Children in Care
Gráinne is a foster carer and came to us for advice about Lucy, a child she has in her care. Lucy did not want to have overnight stays with her father and Gráinne wanted to know what options were available to her as a foster carer. Lucy was becoming increasingly anxious and upset about the overnight stays and the foster carer was concerned that the stays were being introduced without court oversight and before a parenting assessment had taken place.

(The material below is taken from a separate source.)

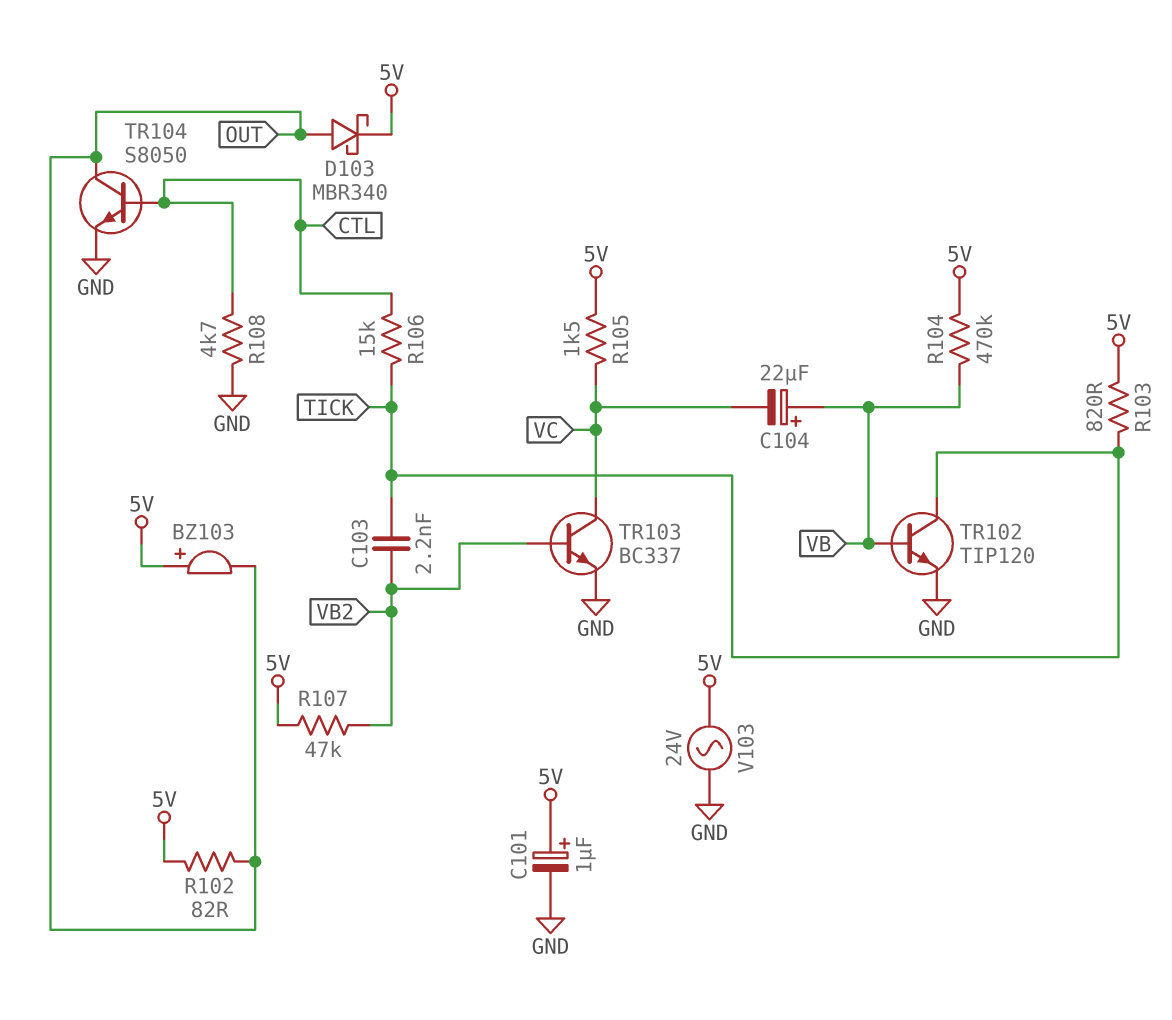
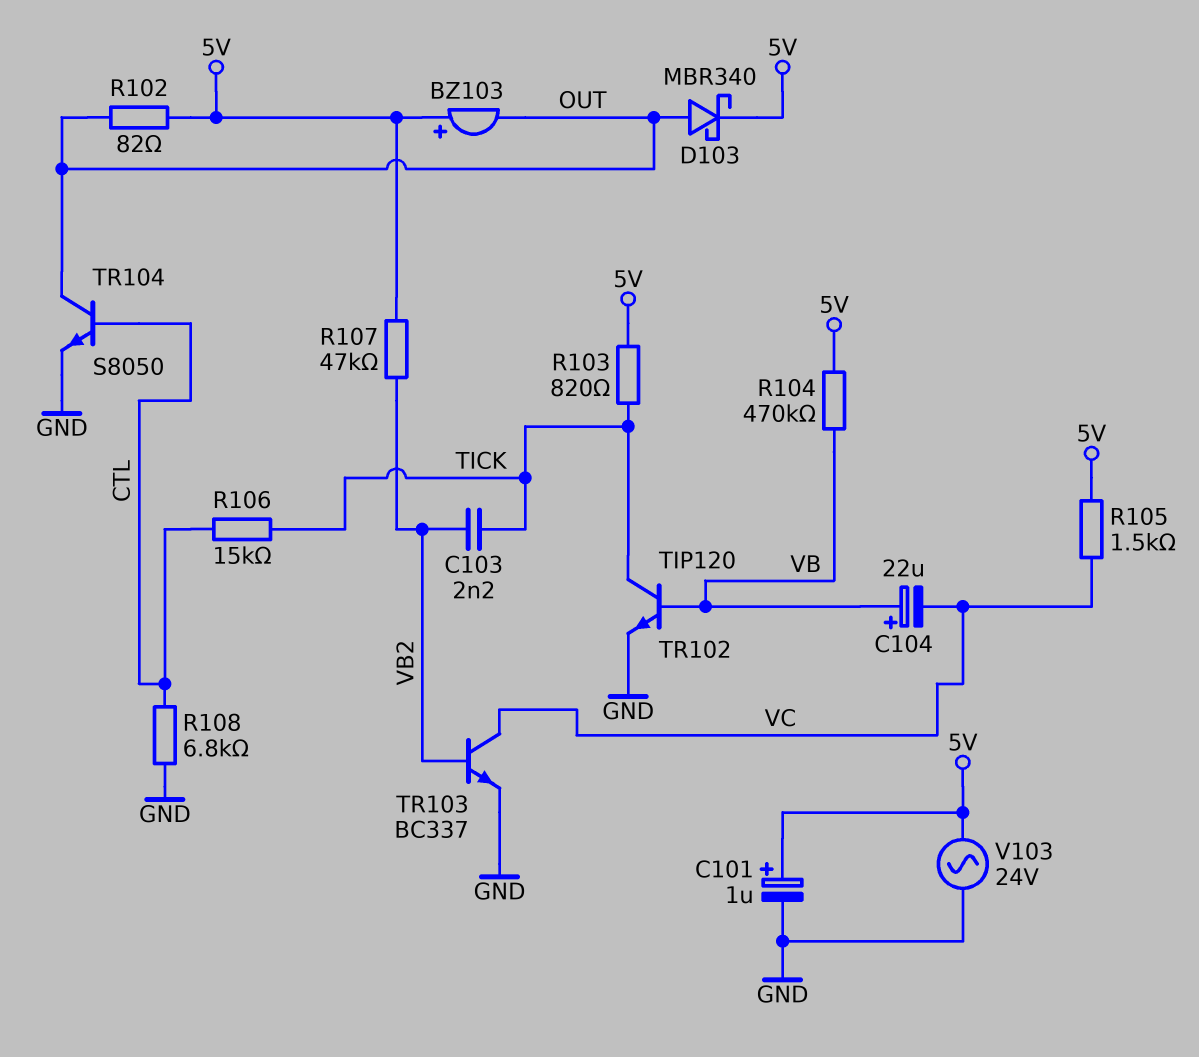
R108: 4.7k (CTL, GND) -> 6.8k (CTL, GND)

Children not wanting to go on access visits with a parent is something we have heard about a lot through the service. This can arise in both family law cases and cases where children are in care. We have heard directly from children that these visits can cause increased anxiety and stress. Again, this case shows the confusion around hearing the child’s view in court and how legal professionals need to ensure that children and their families are having decisions and processes explained to them in a way they can understand.
How we helped
In this case, a Guardian ad Litem had been recently appointed. A Guardian ad Litem (GAL) is a person that provides children with an independent voice to make sure a child’s opinion is heard in court and taken into account when decisions are made about the child within care proceedings.
The solicitor explained that this was the primary way for the child’s voice to be heard in care proceedings and that the GAL would prepare a report for the Judge. This report should set out the child’s wishes, detail any impact that overnight stays were having on the child and advise as to the child’s best interests.
Gráinne was concerned that decisions were being made outside of court between the father and Tusla, the Child and Family Agency that affected Lucy without considering her views. The solicitor advised that if she was concerned that the direction of the court was required on a question affecting the welfare of the child, it was possible to seek such directions under section 47 of the Child Care Act 1991.